When talking to end users, I often notice that people think they need to spread their documents over various document libraries to create meaningful groups of documents.
In general, I suggest them to use one document library as much as possible, and use metadata to organize documents. This will have the advantage that they have the complete set of documentation with context and do not have to click on individual document libraries to find a document they are looking for.
But in the following situations it may be better to use multiple libraries:
- Different audiences.
A common example is a library only accessible to the Management Team or the Project Team, which contains documents-in-progress or documents with confidential information. While the content belongs to the site in question, you do not want all users to see those documents. I always suggest to add this information (“only accessible for the Project Team”) to the description of the document library, so the site owner does not forget.
In theory you could use a secured folder, but only if you add “restricted” to the name…but you want folder names to be short. - Very different set of metadata.
If one set of documents needs to be organized by topic, review date and document owner, while another set needs organizing by topic, location and business process, you want different libraries. In theory you could use one, but it would mean that the upload page becomes a long one, and too many fields will be optional. - Complex or too many metadata.
I have once had to create a library to document all of a factory’s processes. They had many metadata columns, but that could be easily accomodated. However, the documents had to be displayed on several pages, with a connection filter for easy display and retrieval. For some pages I needed more than the 10 filters that SharePoint allows in a view, so after many experiments I had to create several libraries. The limitations of the views were the problem, not the library itself. - Different contributors or ownership.

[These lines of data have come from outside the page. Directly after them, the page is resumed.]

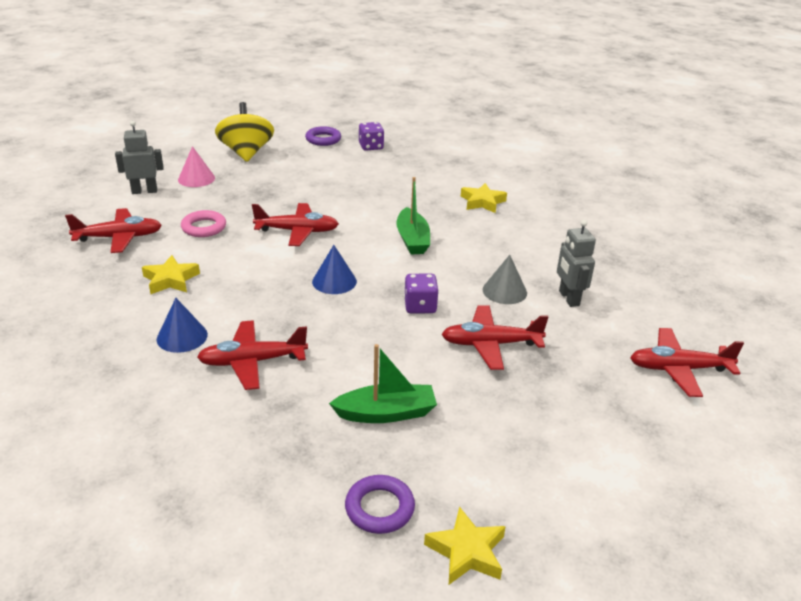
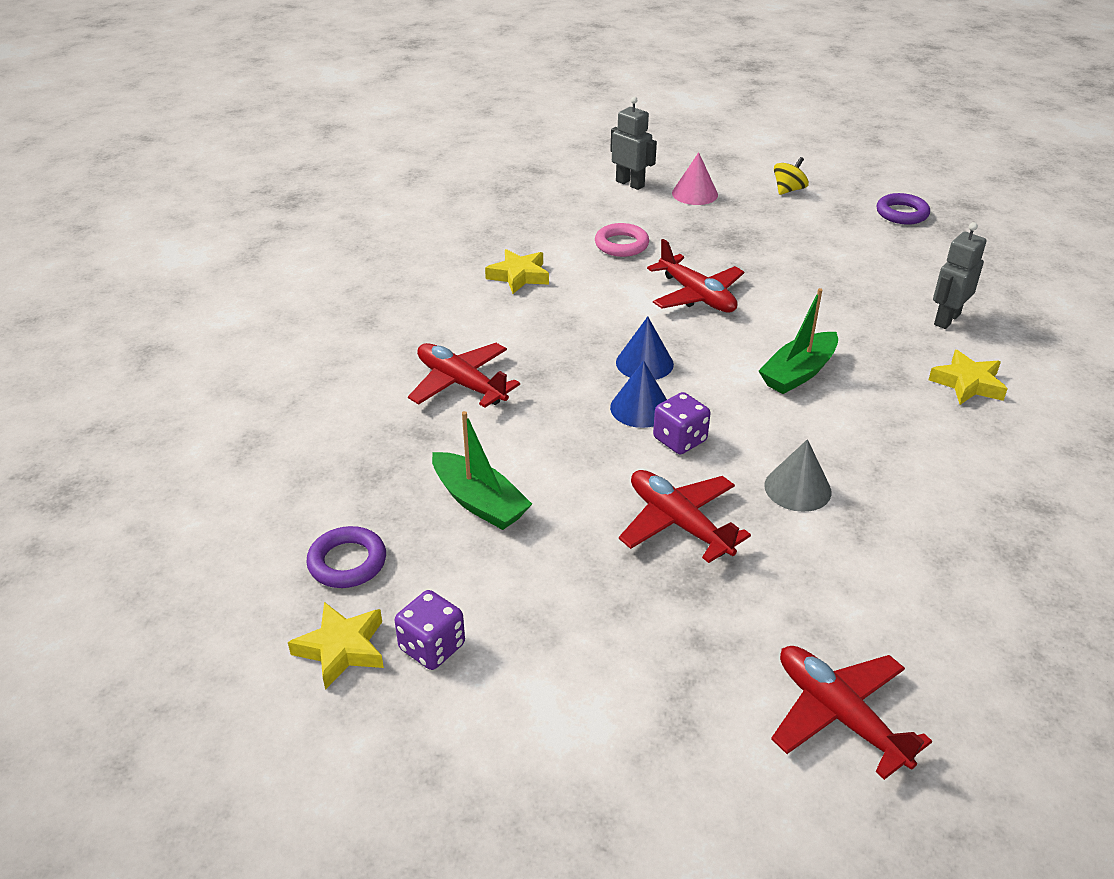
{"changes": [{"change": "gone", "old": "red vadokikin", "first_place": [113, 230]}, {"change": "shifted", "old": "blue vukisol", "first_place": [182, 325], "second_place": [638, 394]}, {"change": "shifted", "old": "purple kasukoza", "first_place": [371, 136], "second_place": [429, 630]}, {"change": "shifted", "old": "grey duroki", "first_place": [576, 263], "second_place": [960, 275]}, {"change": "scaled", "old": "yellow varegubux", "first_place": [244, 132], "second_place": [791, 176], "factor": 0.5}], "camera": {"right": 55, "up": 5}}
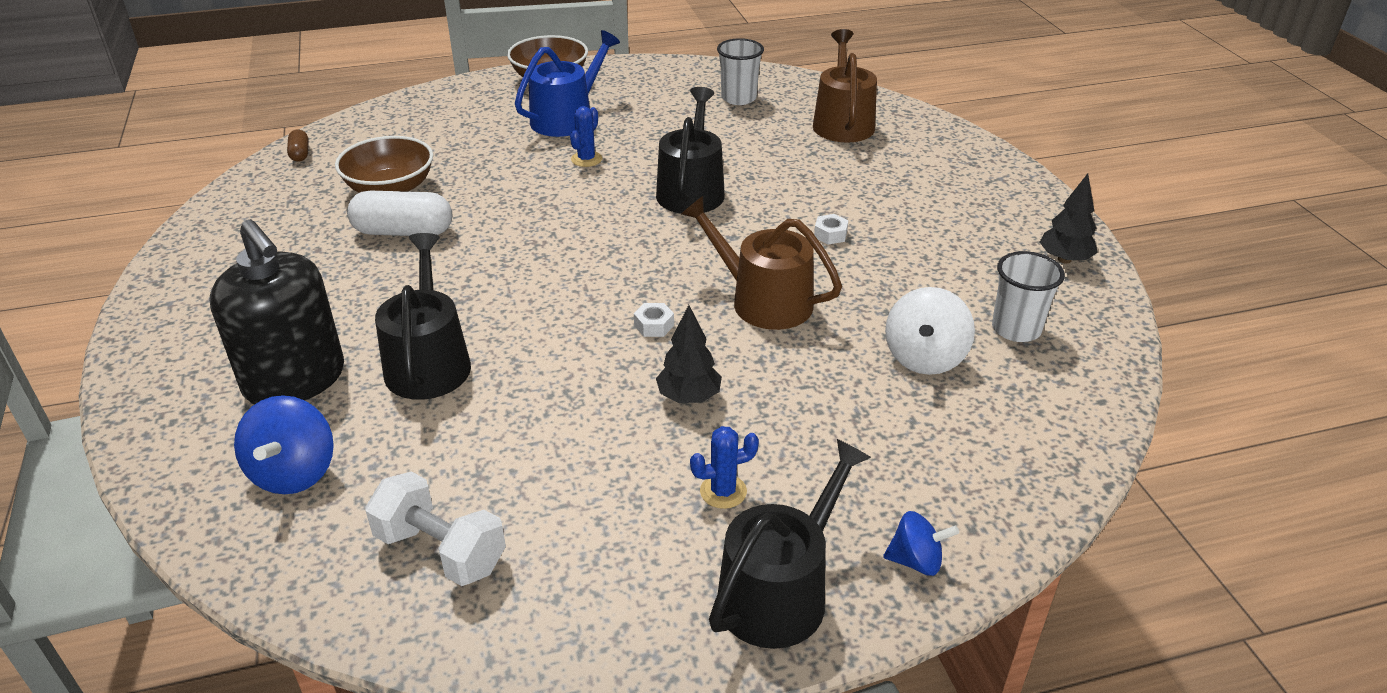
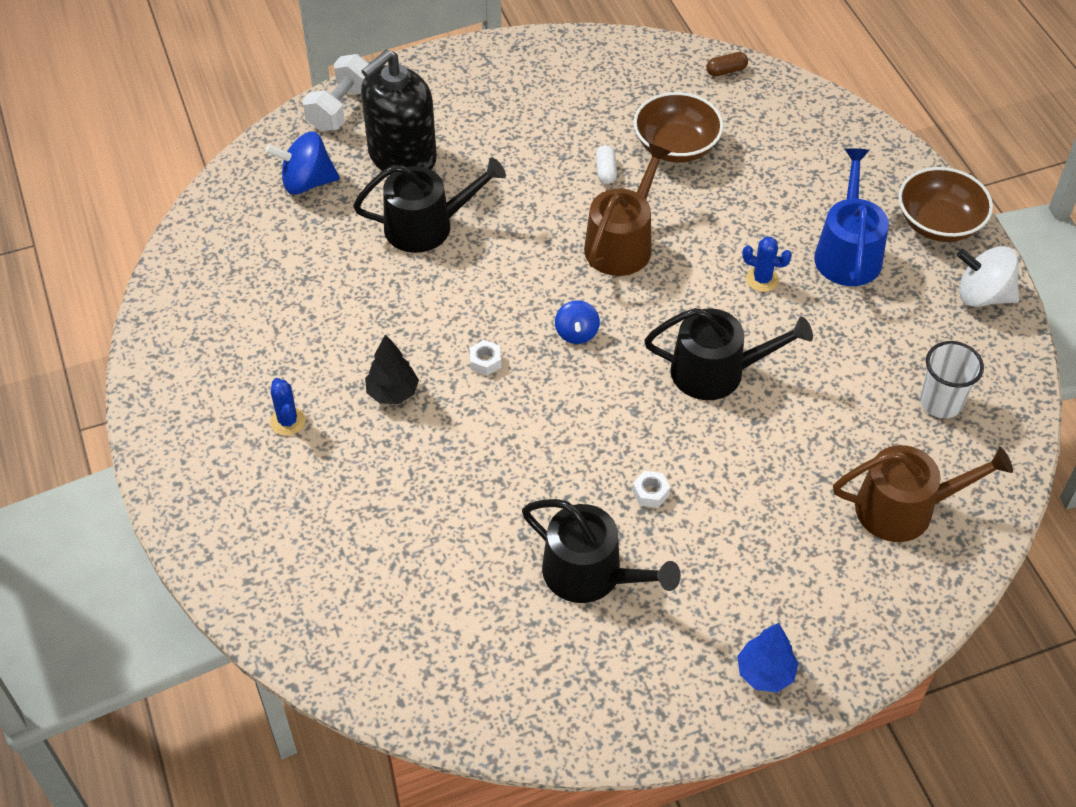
{"changes": [{"change": "gone", "old": "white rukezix", "first_place": [1028, 296]}, {"change": "gone", "old": "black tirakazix", "first_place": [1069, 219]}, {"change": "new", "new": "blue tirakazix", "second_place": [768, 657]}, {"change": "shifted", "old": "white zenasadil", "first_place": [435, 529], "second_place": [335, 92]}, {"change": "shifted", "old": "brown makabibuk", "first_place": [761, 263], "second_place": [627, 209]}, {"change": "shifted", "old": "black makabibuk", "first_place": [790, 544], "second_place": [601, 551]}, {"change": "shifted", "old": "blue varegubux", "first_place": [921, 543], "second_place": [577, 322]}, {"change": "shifted", "old": "white varegubux", "first_place": [930, 331], "second_place": [988, 276]}, {"change": "rotated", "old": "blue makabibuk", "first_place": [567, 83], "second_place": [851, 217], "degrees": -120}, {"change": "scaled", "old": "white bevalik", "first_place": [399, 213], "second_place": [606, 164], "factor": 0.5}], "camera": {"right": 85, "up": 15}}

If you have contributors or owners from many different parts of the organization, or a large difference in skills and experience, it may be better to set up a library for each team. That will avoid misunderstandings and mishaps in maintenance of content, users, metadata and views. - Advanced settings.
You may need versioning, an approval workflow or autodelete after 1 year for a small subset of your documents only. In those cases, it is better to have one library per advanced setting. Advanced settings often have to comply with company policies and they always need extra maintenance, so the less documents you have with those settings, the better. - Too many documents. While the technical SharePoint limit is 5 million documents per library, in practice the performance of your platform may not be able to handle that. Also, you may experience issues with backup and restore of libraries with many items. You need more libraries if you anticipate you will have more documents than the recommended number allows.

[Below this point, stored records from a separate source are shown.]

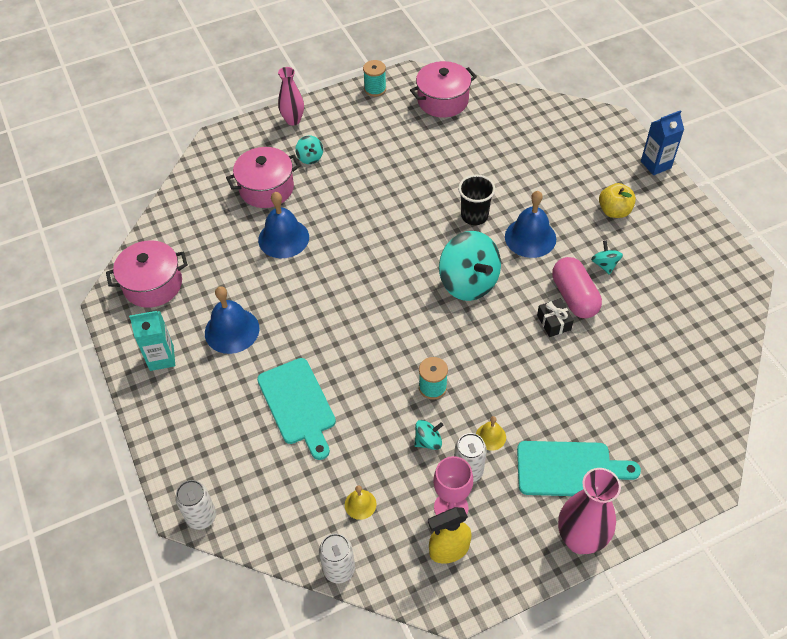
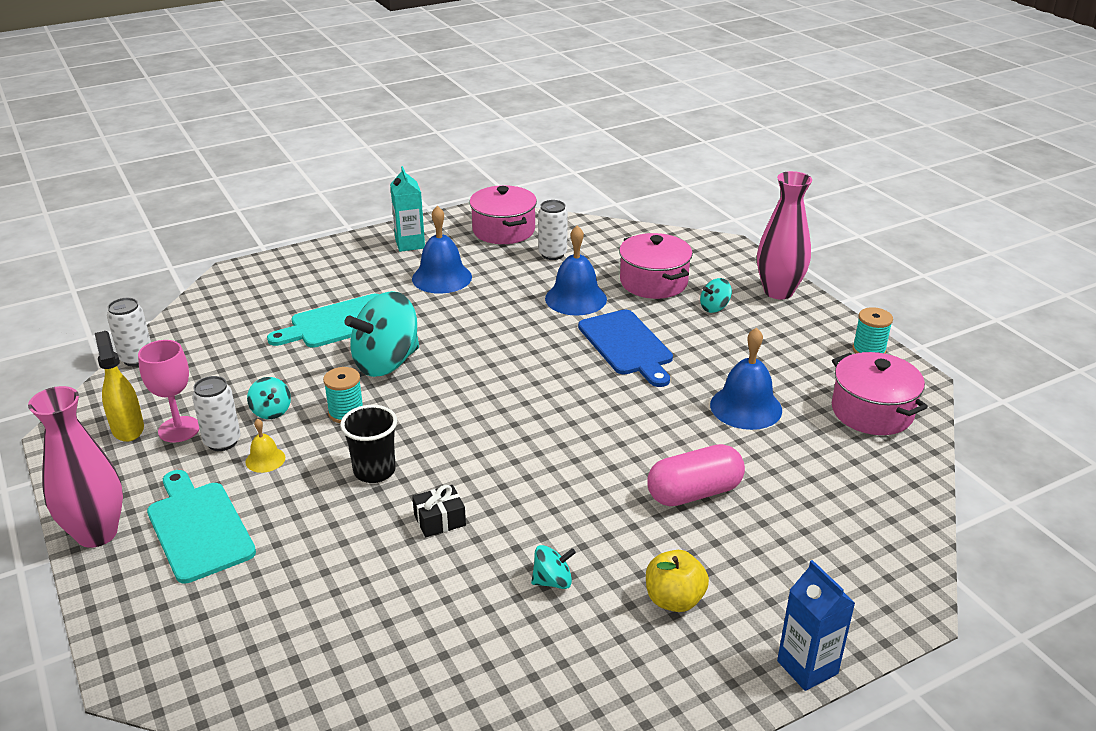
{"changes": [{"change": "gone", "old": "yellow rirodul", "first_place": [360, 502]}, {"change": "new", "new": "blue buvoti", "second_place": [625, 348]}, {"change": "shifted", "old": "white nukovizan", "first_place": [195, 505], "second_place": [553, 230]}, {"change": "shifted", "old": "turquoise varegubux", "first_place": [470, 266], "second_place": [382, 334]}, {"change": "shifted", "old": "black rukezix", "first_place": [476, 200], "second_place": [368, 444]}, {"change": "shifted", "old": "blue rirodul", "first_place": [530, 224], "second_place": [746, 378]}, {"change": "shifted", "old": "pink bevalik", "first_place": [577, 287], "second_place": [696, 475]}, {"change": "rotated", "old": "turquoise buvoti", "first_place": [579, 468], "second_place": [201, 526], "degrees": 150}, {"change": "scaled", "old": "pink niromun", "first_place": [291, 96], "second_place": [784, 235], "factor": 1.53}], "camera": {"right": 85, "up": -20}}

- You can not add metadata. When a team wanted the ability to upload documents by email, I thought it would be better to create a separate library. Beacuse with upload via email you have no option to add metadata while uploading. The only options for any structure are to add metadata afterwards (which is likely to be forgotten), or to group the documents in folders “by sender” (which is redundant since “Created By” is added by default) or “by email subject” (which is risky unless contributors are very systematic in their email subjects).
So, in this library we used “by email subject” and ended up with folders named “visit report”, “customer visit report”, “meeting report”, “customer meeting 25 March 2012″, and similar names, often containing only one document. I was happy to separate that embarrasing library from the other documents. Needless to say I try to discourage the use of email-enabled libraries, unless the contributors use a very strict naming convention.
There are also some occasions when you think you need a different library, but really don’t:
- You need more templates to choose from. In earlier versions you could ony add one template to a document library, so when you needed a choice of templates, you had to create a new library. This is no longer the case; you can create several Content Types in one library.
- Single-topic notifications. This occurred when a team wanted Alerts for one specific topic only and they thought it could only be done by creating an extra library for this topic. Luckily I could show them in time that you can set an Alert for a specific view, as long as the view contains a filter.
3. You do not want to add metadata. You think that crawling 10 libraries every time you are looking for a document is less work than spending a minute on ticking the right boxes during upload? I challenge you to a test with a timer! Besides, it means that you are not exactly helping your audience either – they will also have to spend too much time looking for documents.
Have you experienced any other situations to add to one of these lists? Would you do it differently? Please share!